Up in a Balloon
Anon
Genre: | Editorial, Drollery; Diary, Spoof |
Subjects: | Aeronautics, Heat, Measurement, Astronomy, Observation, Mathematics, Theory, Race, Comparative Philology, Observatories |
Begins by challenging the accuracy of the report of 'the great balloon' that 'so suddenly broke from its moorings', claiming that the balloon has not yet landed and that Punch is receiving messages from the 'Scientific Correspondent' who drops 'scraps of intelligence' over the side of the balloon. The rest of the article consists of jottings taken during one day of the voyage, many of which concern measurements of temperature and pressure, and the correspondent's eating habits.
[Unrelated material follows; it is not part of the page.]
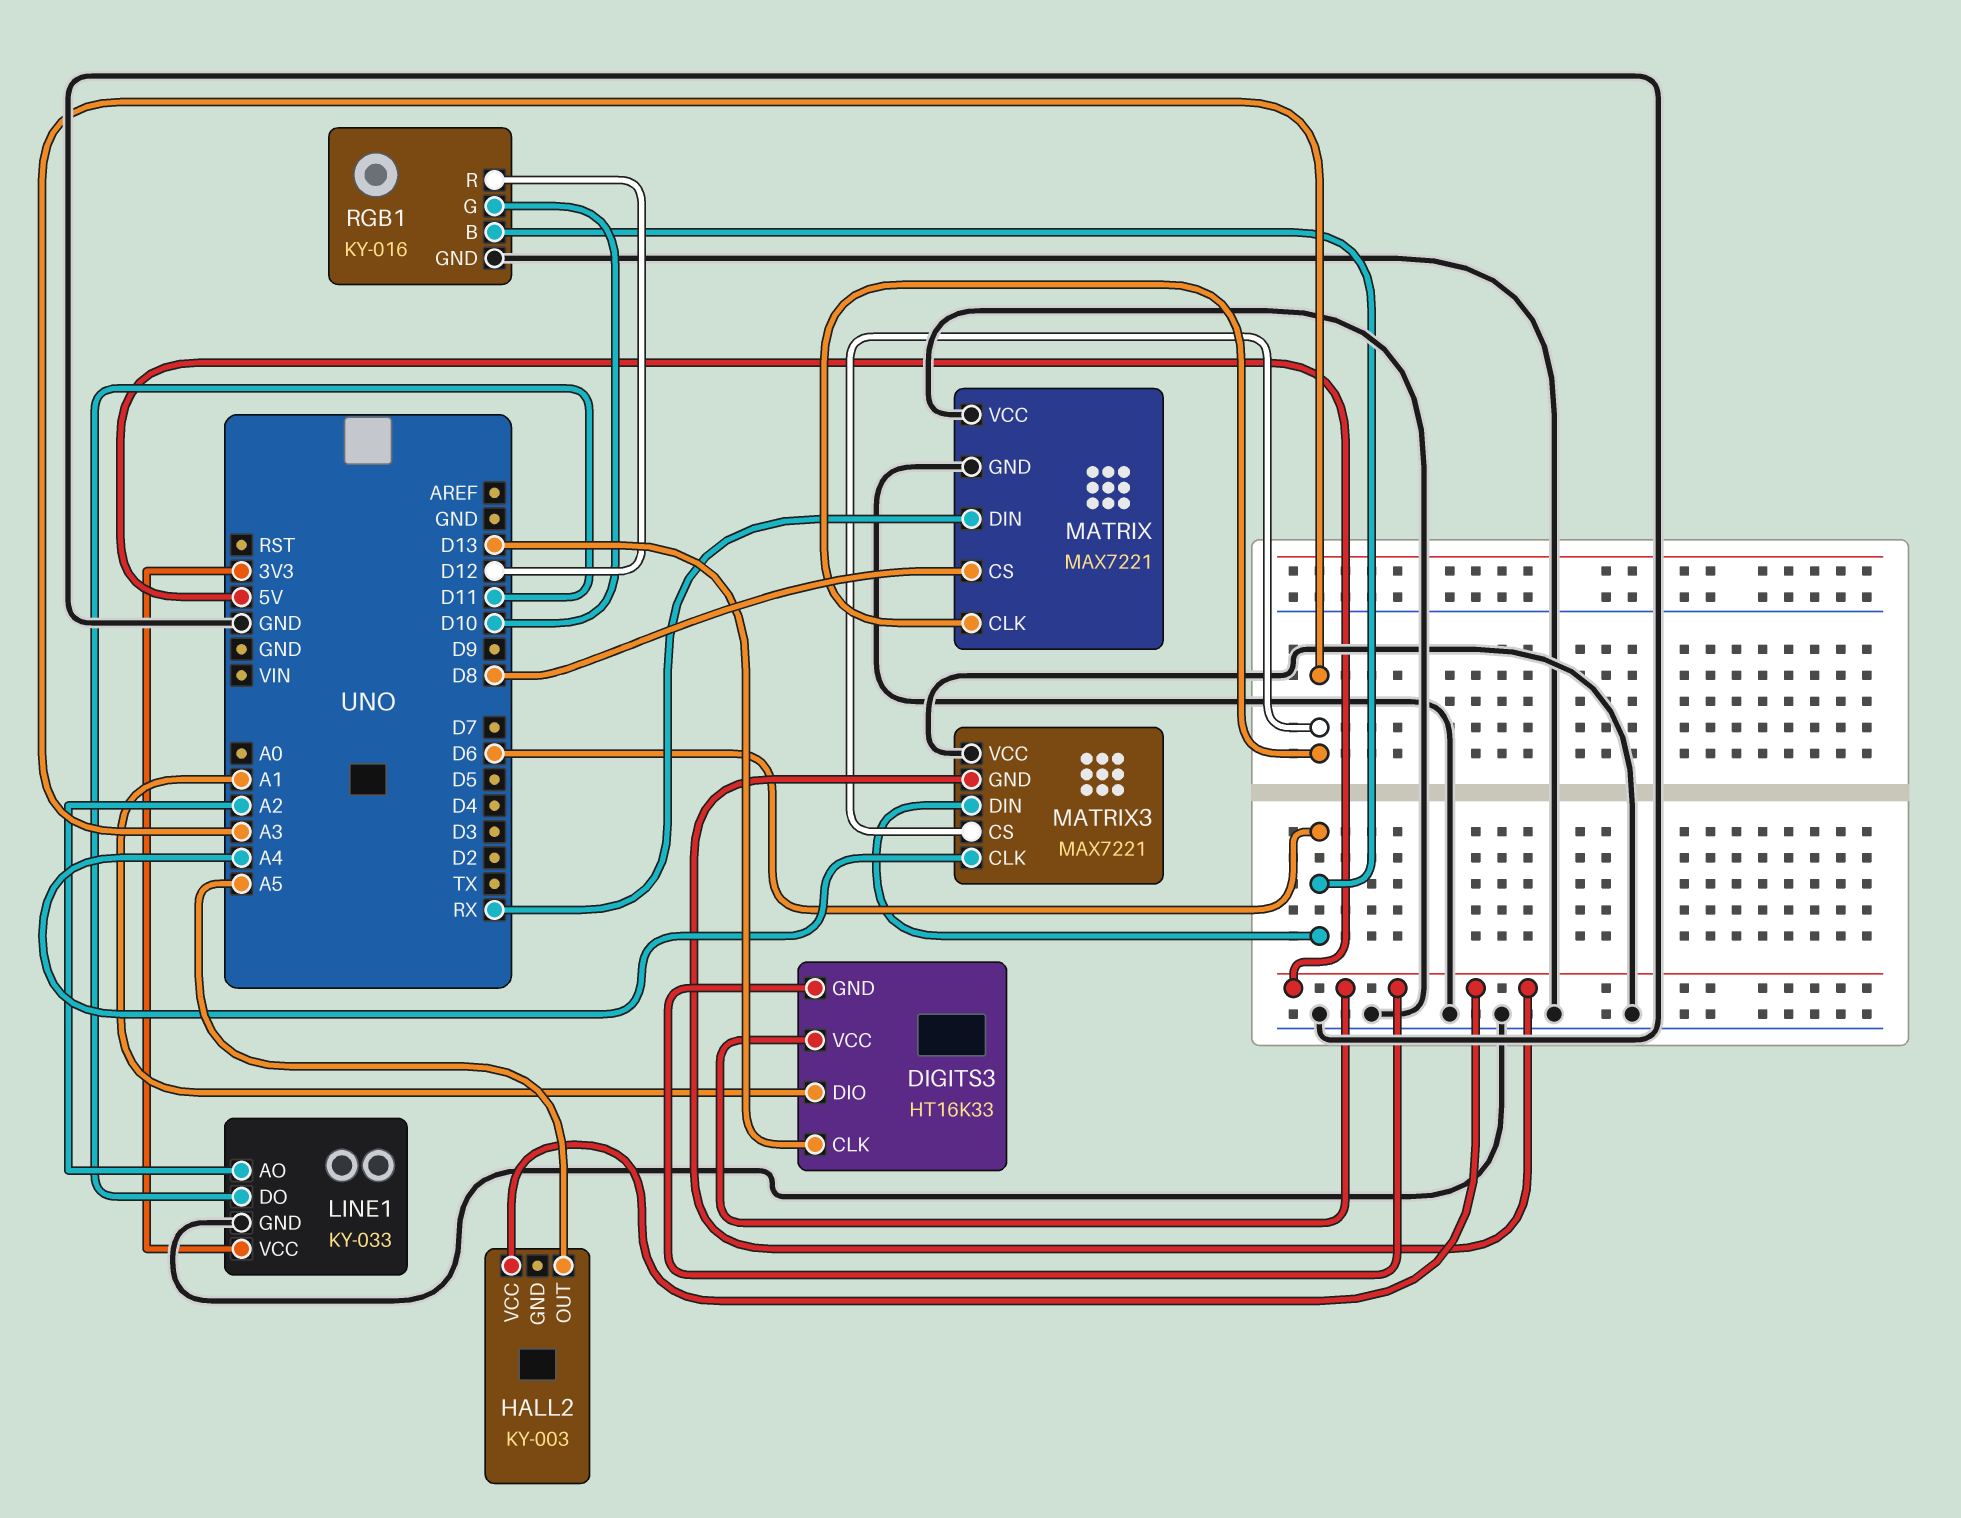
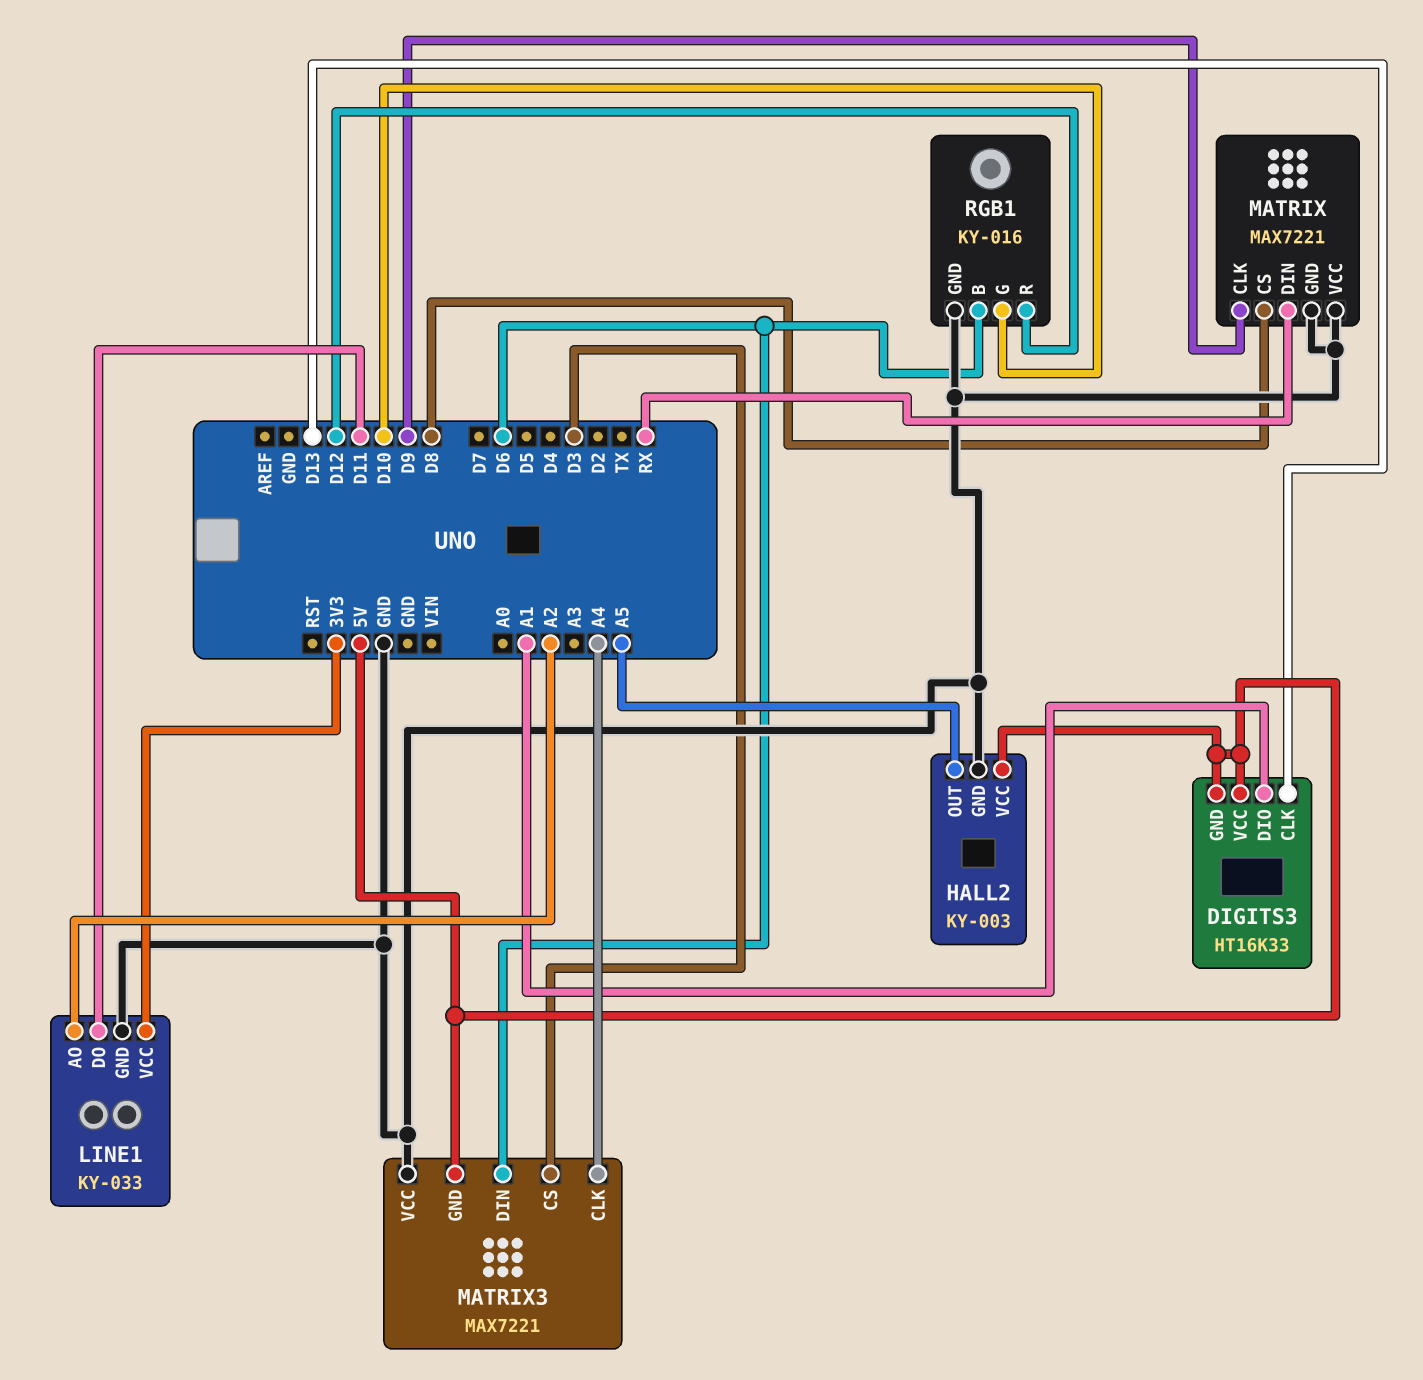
HALL2 pin GND: none -> GND
MATRIX pin CLK: A3 -> D9
MATRIX3 pin CS: A3 -> D3

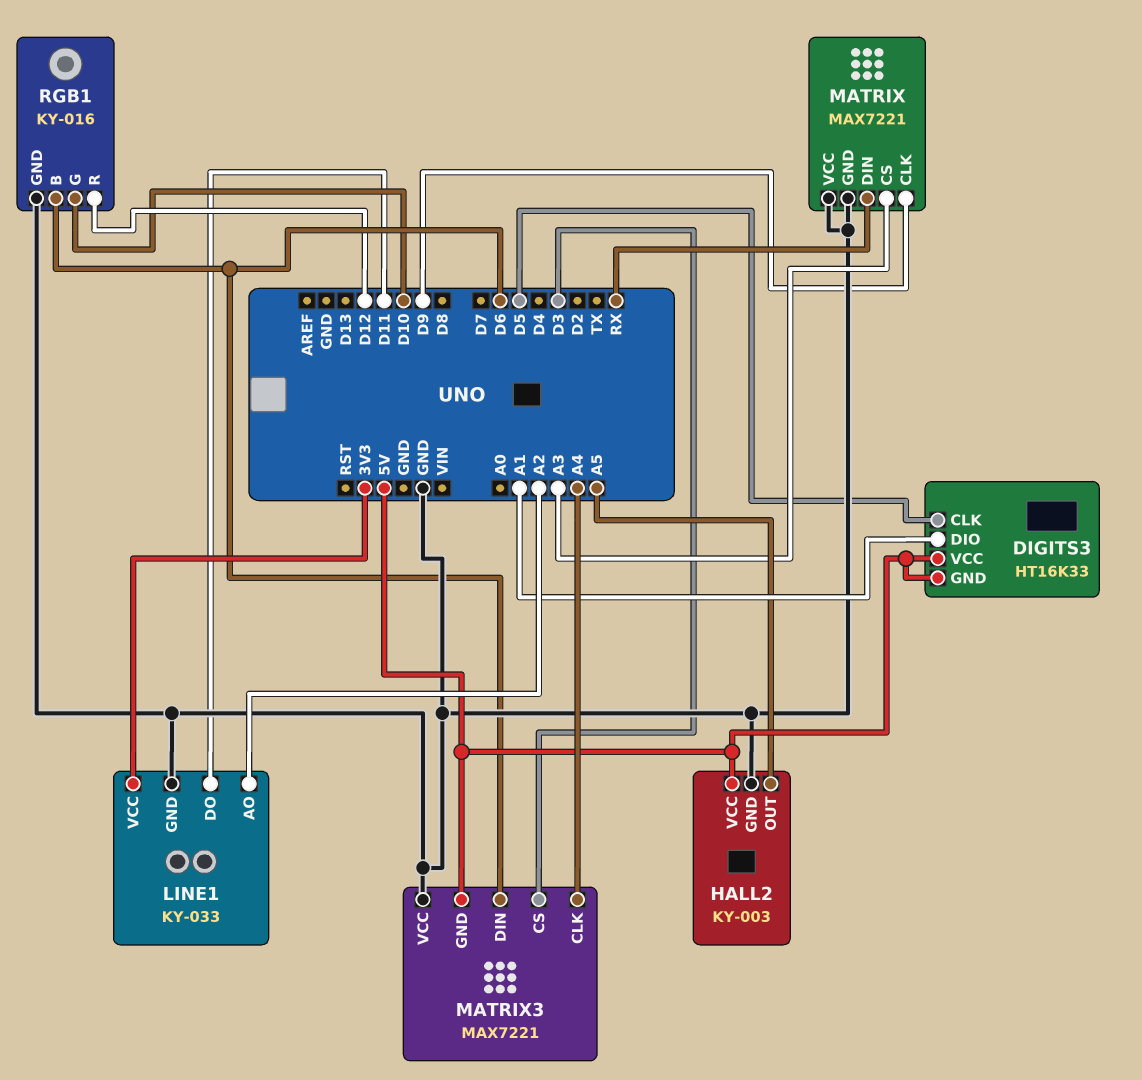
DIGITS3 pin CLK: D13 -> D5
MATRIX pin CS: D8 -> A3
The first jottings mention his provision of 'instruments for taking and making observations' and explain how the author fought his way onto the balloon car. Rising into the atmosphere he observes 'preparations for a new comet', which 'resembles a kite of peculiar form' and which, when 'sufficiently weighty, [...] descends so as to trail across the earth and other planets', and which if 'over-weighted' is in danger of colliding with the Earth. As evening approaches, the author reports that he found 'the Milky Way' awkward to 'steer through', and descends by controlling the 'Gerent Coil'—a manoeuvre which he justifies with a complex algebraic equation and a bizarre physical theory of air currents. Later in the evening he reports that he has entered into daylight and expresses determination to explore the races of the antipodes. Later still he claims that 'By a simple scientific process' he ascends and anchors 'off Taurus' next to which there are 'festivities' including the 'music of the spheres'. Noting the activity in other constellations (notably the claim that Aquarius has given up his watering-pot and taken to organ-grinding), he resolves to complain to Edward J Lowe at George Bishop's South Villa Observatory, Regent's Park. |
© Science in the Nineteenth-Century Periodical Project, Universities of Leeds and Sheffield, 2005 - 2020
Printed from Science in the Nineteenth-Century Periodical: An Electronic Index, v. 4.0, The Digital Humanities Institute <http://www.sciper.org> [accessed ]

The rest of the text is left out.